Wenn all das nicht geht und junge Menschen auf Lehrjahre voller persönlichen Abstriche blicken – warum sollten sie sich für eine Berufsausbildung entscheiden? Fast wundert es da nicht mehr, dass vergangenes Jahr gut 70.000 Ausbildungsplätze frei blieben.

Azubis sind ein Faktor, um die Fachkräftelücke zu schließen

Auf der anderen Seite bedroht Deutschland der Fachkräftemangel. Wie das Institut der deutschen Wirtschaft Köln jüngst mitteilte, lag die Fachkräftelücke 2023 mit knapp 470.000 offenen Stellen, für die es keine passend qualifizierten Arbeitssuchenden gibt, auf einem sehr hohen Niveau. Im Umkehrschluss bedeutet das: Es gäbe also durchaus mehr als genügend Stellen, um junge Leute in Arbeit zu bringen. Sie müssen nur attraktiv genug sein.

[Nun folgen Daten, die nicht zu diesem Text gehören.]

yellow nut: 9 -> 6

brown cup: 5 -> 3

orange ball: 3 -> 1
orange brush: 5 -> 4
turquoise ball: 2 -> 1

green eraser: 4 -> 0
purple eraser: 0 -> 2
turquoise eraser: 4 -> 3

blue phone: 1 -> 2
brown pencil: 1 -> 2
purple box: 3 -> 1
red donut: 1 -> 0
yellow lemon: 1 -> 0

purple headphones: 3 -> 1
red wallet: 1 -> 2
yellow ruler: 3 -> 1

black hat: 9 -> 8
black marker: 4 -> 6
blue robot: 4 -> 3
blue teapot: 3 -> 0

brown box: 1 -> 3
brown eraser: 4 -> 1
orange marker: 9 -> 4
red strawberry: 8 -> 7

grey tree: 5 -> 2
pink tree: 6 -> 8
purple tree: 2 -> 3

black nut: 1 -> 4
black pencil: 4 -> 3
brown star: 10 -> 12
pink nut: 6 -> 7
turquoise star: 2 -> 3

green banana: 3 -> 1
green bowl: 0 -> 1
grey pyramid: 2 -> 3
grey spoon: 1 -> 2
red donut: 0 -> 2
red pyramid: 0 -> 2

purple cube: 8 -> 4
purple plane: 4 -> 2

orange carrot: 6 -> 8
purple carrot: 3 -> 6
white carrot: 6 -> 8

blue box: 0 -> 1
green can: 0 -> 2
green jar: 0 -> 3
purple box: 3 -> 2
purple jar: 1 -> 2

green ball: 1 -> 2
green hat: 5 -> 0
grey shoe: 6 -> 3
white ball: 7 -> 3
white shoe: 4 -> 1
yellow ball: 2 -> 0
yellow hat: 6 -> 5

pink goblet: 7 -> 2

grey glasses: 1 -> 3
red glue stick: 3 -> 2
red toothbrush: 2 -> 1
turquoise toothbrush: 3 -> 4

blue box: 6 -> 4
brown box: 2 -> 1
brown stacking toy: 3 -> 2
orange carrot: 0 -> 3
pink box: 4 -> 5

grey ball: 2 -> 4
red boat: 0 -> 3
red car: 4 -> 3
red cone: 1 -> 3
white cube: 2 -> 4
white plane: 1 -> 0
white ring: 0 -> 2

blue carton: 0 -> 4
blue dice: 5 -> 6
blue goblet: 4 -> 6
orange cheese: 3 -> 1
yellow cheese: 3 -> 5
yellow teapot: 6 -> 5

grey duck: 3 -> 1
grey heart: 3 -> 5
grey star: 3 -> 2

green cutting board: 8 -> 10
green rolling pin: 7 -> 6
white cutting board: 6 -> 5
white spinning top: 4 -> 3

Nina Kugler ist Wirtschaftsredakteurin in der FUNKE Zentralredaktion.
Nina Kugler ist Wirtschaftsredakteurin in der FUNKE Zentralredaktion. © Funke Foto Services | Maurizio Gambarini

Bestes Beispiel: die Fluglotsen. Auf die Ausbildungsplätze dort gibt es jedes Jahr einen regelrechten Run. Wie die Deutsche Flugsicherung (DFS) auf Anfrage mitteilte, bewerben sich auf diese Ausbildung im Schnitt 7000 Bewerber – 140 werden am Ende eingestellt. Der Grund: sicherlich auch das sehr gute Gehalt. Fluglotsen starten mit einem Verdienst von rund 1000 Euro in ihre Ausbildung, landen nach dem theoretischen Teil ihrer Lehre, also nach ein bis anderthalb Jahren, schnell beim Drei- bis Vier-, in Sonderfällen sogar beim Fünffachen.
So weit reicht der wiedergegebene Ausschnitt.